2. Access. Several government officials, including FBI Director Robert Mueller and Sen. Dianne Feinstein, the chair of the Senate Intelligence Committee, claim that “only 22 people have access” to the phone records database. The court order specifies them: the chief of the Homeland Security Analysis Center, the deputy chief, and 20 “specially-authorized Homeland Mission Coordinators” at the Signals Intelligence Directorate. The order says all queries of the database “shall be approved by” one of these 22 people. But how is that rule enforced? If you’re not on the list, can you search first and explain yourself later? Do you have physical if not legal access? The order directs NSA to “ensure” compliance through “technical and management controls,” but it doesn’t specify what technical controls, if any, block unapproved access. It also says the data can be searched by “manual analyst query.” Who oversees that?

What about Internet data? The NSA claims that “access to XKeyscore … is limited to only those personnel who require access for their assigned tasks.” But according to the Guardian, Snowden “says he was authorized to use [XKeyscore] while working as a Booz Allen contractor.” Is that true? How many people have legal access to these tools? How many have physical access?

3. Justification. Government officials constantly tell us that the phone database can’t be searched without articulated justification. But how and when is the justification inspected? According to the Guardian, to search Internet data using XKeyscore, all you have to do is complete “a simple on-screen form giving only a broad justification for the search.” One training slide depicts a skeletal email search form in which two one-line blanks, marked “Justification” and “Additional Justification,” provide enough space for roughly 100 characters worth of reasons.

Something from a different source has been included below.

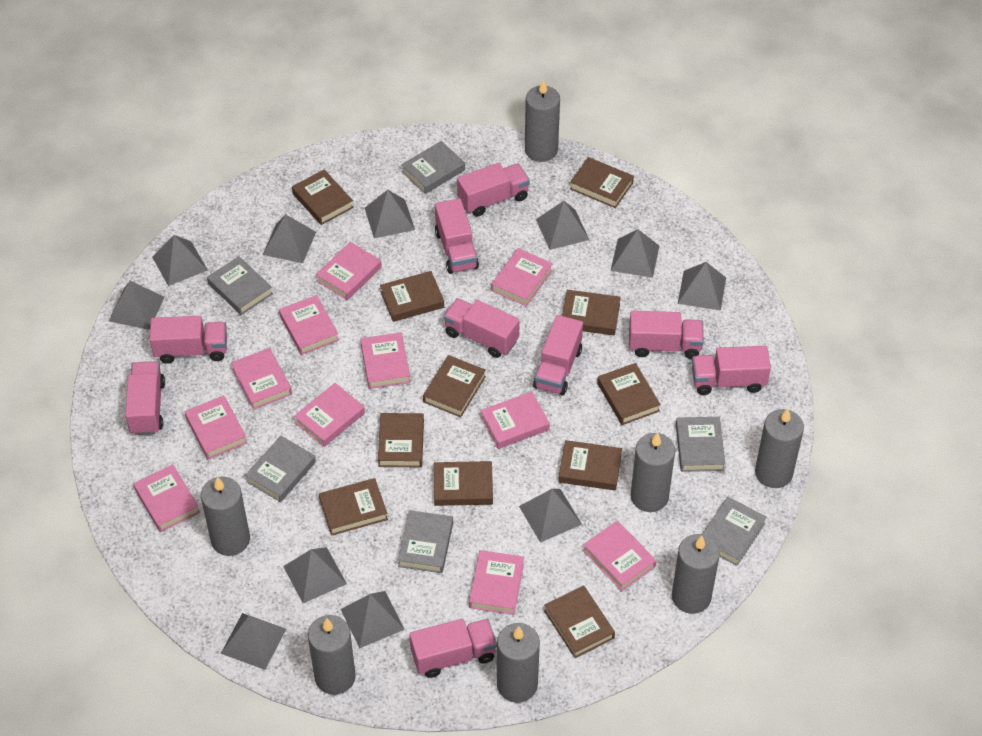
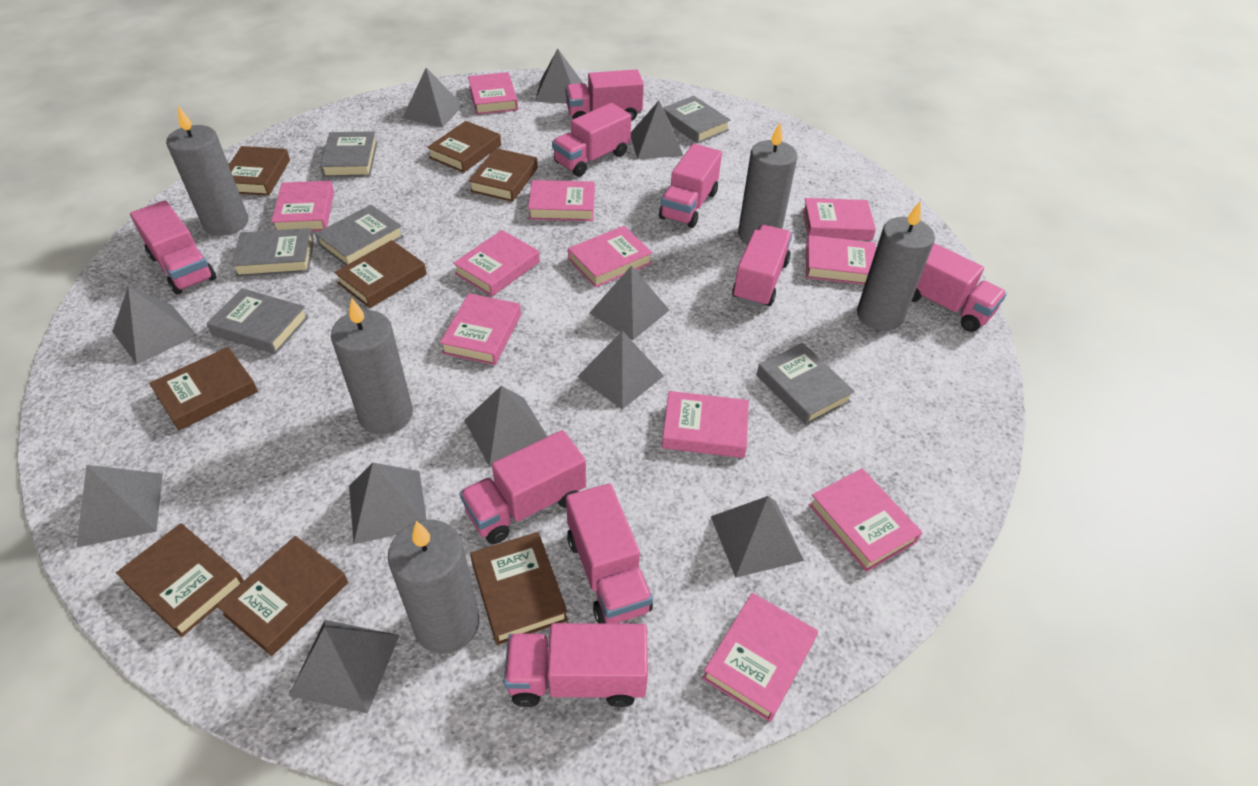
brown book: 11 -> 8
grey candle: 7 -> 5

That’s less than a tweet. “The request is not reviewed by a court or any NSA personnel before it is processed,” Greenwald reports. Is that true?

4. Audits. Cole says the “gate” that limits searches of phone records is “controlled by compliance audits” of the “documentation of the analyst’s justification.” It’s not really a gate. It’s surveillance of the surveillers. The first part of the surveillance—documentation of each query—is built into the system. “Whenever the [phone] metadata is accessed,” says the court order, “an auditable record of the activity shall be generated.” NSA “shall monitor the implementation and use of the software and other controls (including user authentication services) and the logging of auditable information.” That’s great. But the second part of the surveillance—auditing the logs—is human and sketchy. Only once every three months does the court order require NSA’s general counsel to “review a sample of the justifications” for executed searches.

The auditing of Internet spying doesn’t look much better. The NSA boasts that in XKeyscore, “Every search by an NSA analyst is fully auditable, to ensure that they are proper and within the law.” But the paltry space provided for “justification” in the user interface suggests there isn’t much to audit, beyond the fact that a particular analyst applied a particular search term. And the auditors don’t exactly inspire fear. “It’s very rare to be questioned on our searches,” Snowden told the Guardian, “and even when we are, it’s usually along the lines of: ‘let’s bulk up the justification’.”

Is there more to the story? Does the NSA apply other barriers to abuse? The agency hints that it does. Responding to the report on XKeyscore, the NSA assures us that “there are multiple technical, manual and supervisory checks and balances within the system to prevent deliberate misuse.” That’s nice, but hints won’t do. None of the topics we’re asking about—storage, access, justification, audits—poses any threat to national security. Tell us exactly how you’re protecting us. We’ll be the ones who decide what’s enough.